I swallow and look into his eyes that are so confident, so sure of me, that I want . . . I want . . .

For the second time in a month, I’m sitting on a couch and lean forward to press my mouth against Thomas Decker’s.

It’s a different couch, and with different results. His response to my kiss is immediate. This time he kisses me back, his mouth warm and firm and reassuring.

“The weekend’s over,” I whisper.

“I know,” he says, sliding a hand into my hair and pulling my face closer.

“It was supposed to be a one-time thing. I still don’t want to be your girlfriend.”

“I know.” His mouth trails over my jaw, down my neck, and I let my head fall back.

“And I—”

He pulls back with a rueful grin. “You’re not going to start talking about my mother again, are you?”
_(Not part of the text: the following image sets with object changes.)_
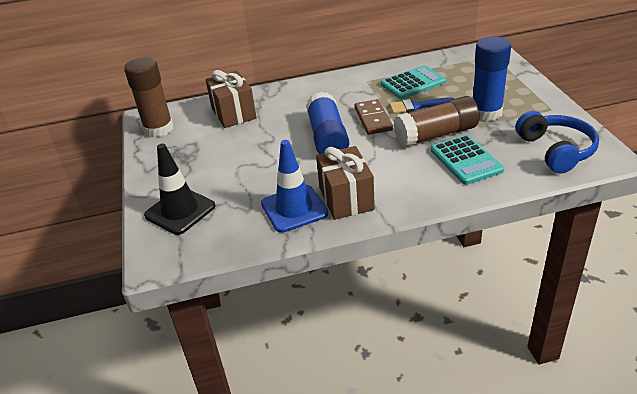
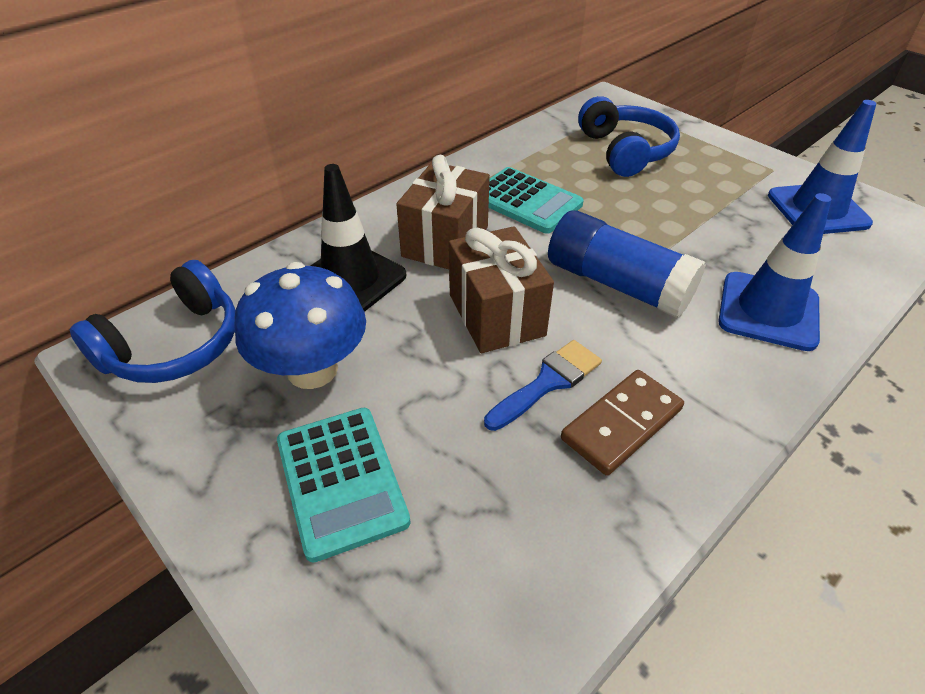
blue glue stick: 2 -> 1
blue headphones: 1 -> 2
blue mushroom: 0 -> 1
blue traffic cone: 1 -> 2
brown glue stick: 2 -> 0

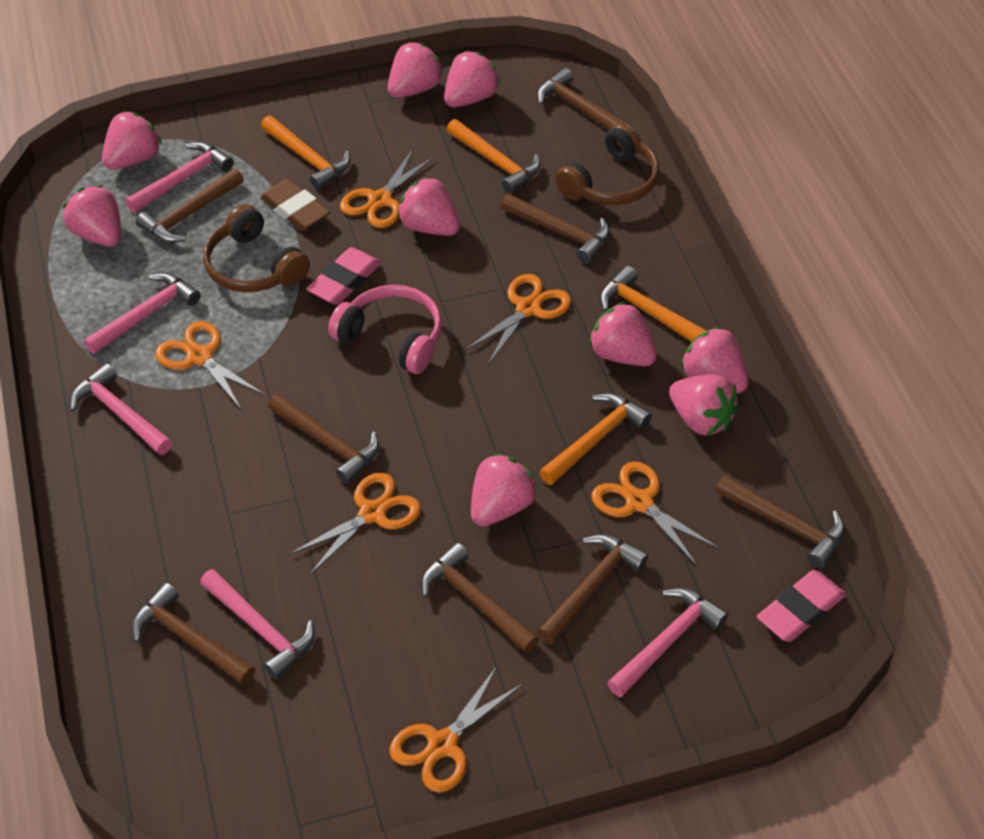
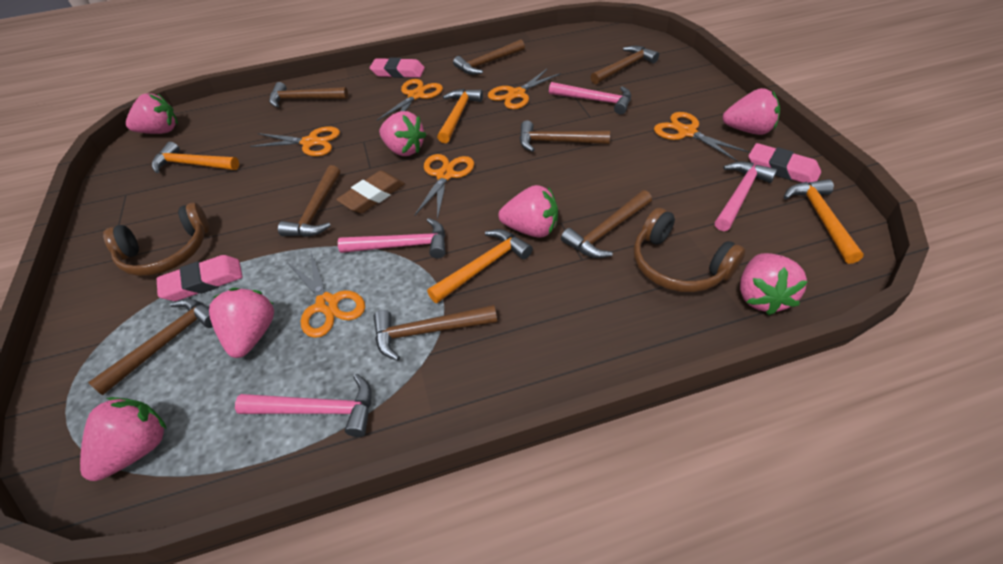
pink eraser: 2 -> 3
pink hammer: 5 -> 4
pink headphones: 1 -> 0
pink strawberry: 9 -> 7

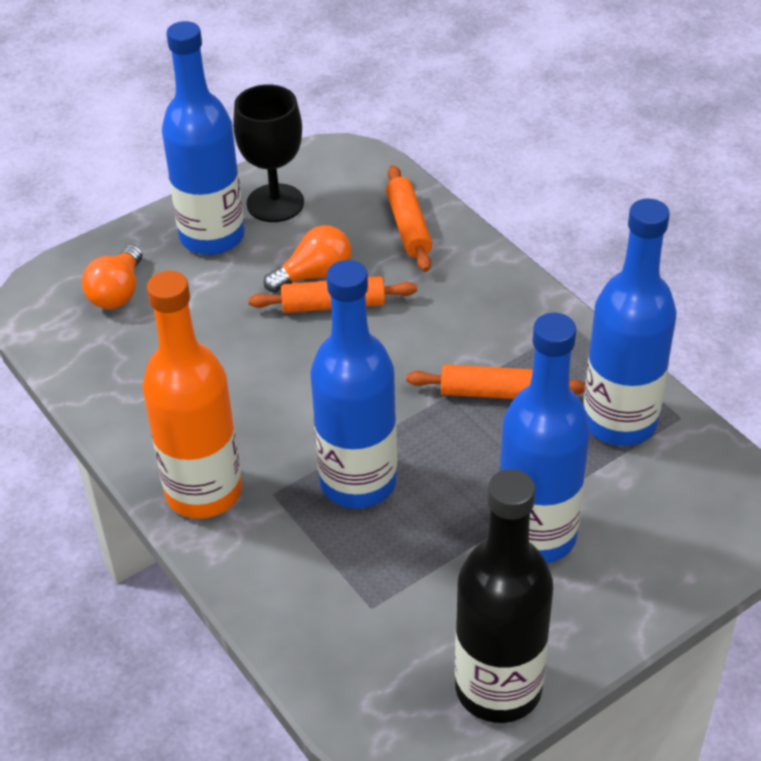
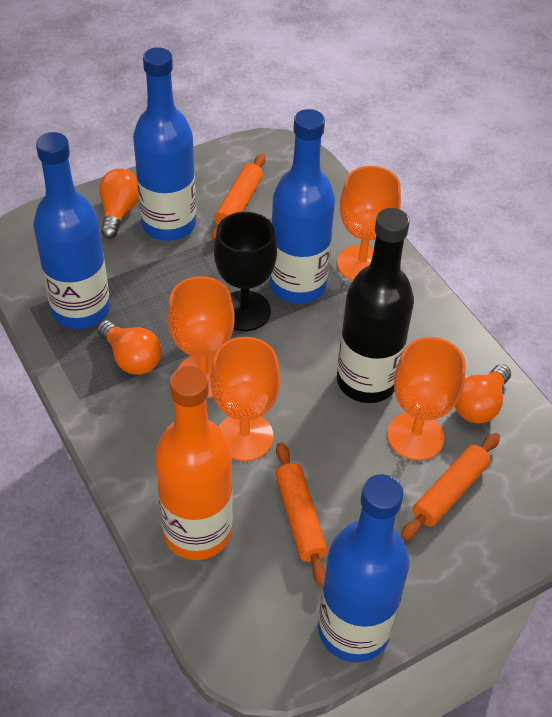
orange goblet: 0 -> 4
orange light bulb: 2 -> 3

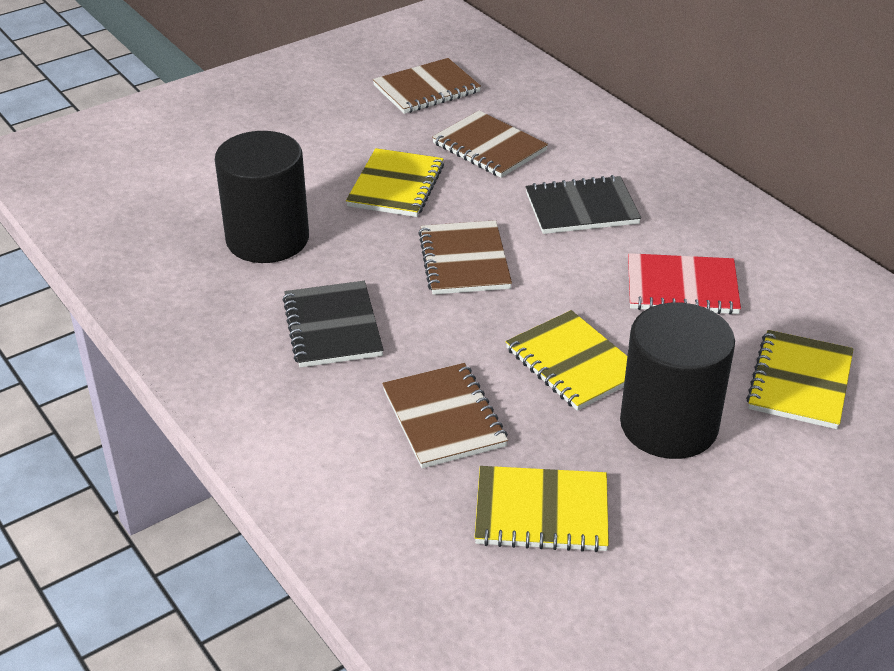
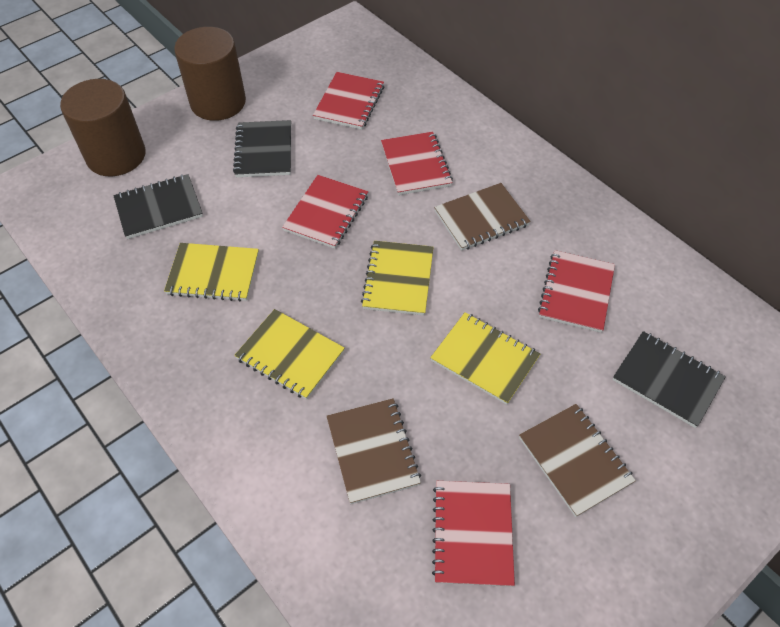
black cylinder: 2 -> 0
black notebook: 2 -> 3
brown cylinder: 0 -> 2
brown notebook: 4 -> 3
red notebook: 1 -> 5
I laugh. “No. No, trust me, I am not thinking about Mary in this moment.”

I am, however, thinking a little bit about my own mother, about her reaction if I tell her that I took the job. Or worse, that I might be falling, big time, for a guy . . .

And I don’t want to think about that. Not now. My hands fist in Thomas’s hair, a little desperately, and he understands. He must understand, because he takes my hand once more and tugs me to my feet.

He reaches up, runs a thumb along my blue streak, smiling as he looks down at me. “Shall we try my bed? Maybe it’s the one that lets us down . . .”

“It would be irresponsible not to do our due diligence,” I say with a somber face.

“My thoughts exactly.”

CHAPTER TWENTY-THREE

Tuesday Evening, October 11

“This doesn’t look right—does it?” I ask Thomas the next evening, tilting the mixing bowl in his direction.

He gives the tan-colored goo a dubious look. “It looks sort of . . . crumbly.”

“It says right here,” I say, picking up my phone to read off the apple pie recipe. “Do not overmix. Dough should resemble pebbles.”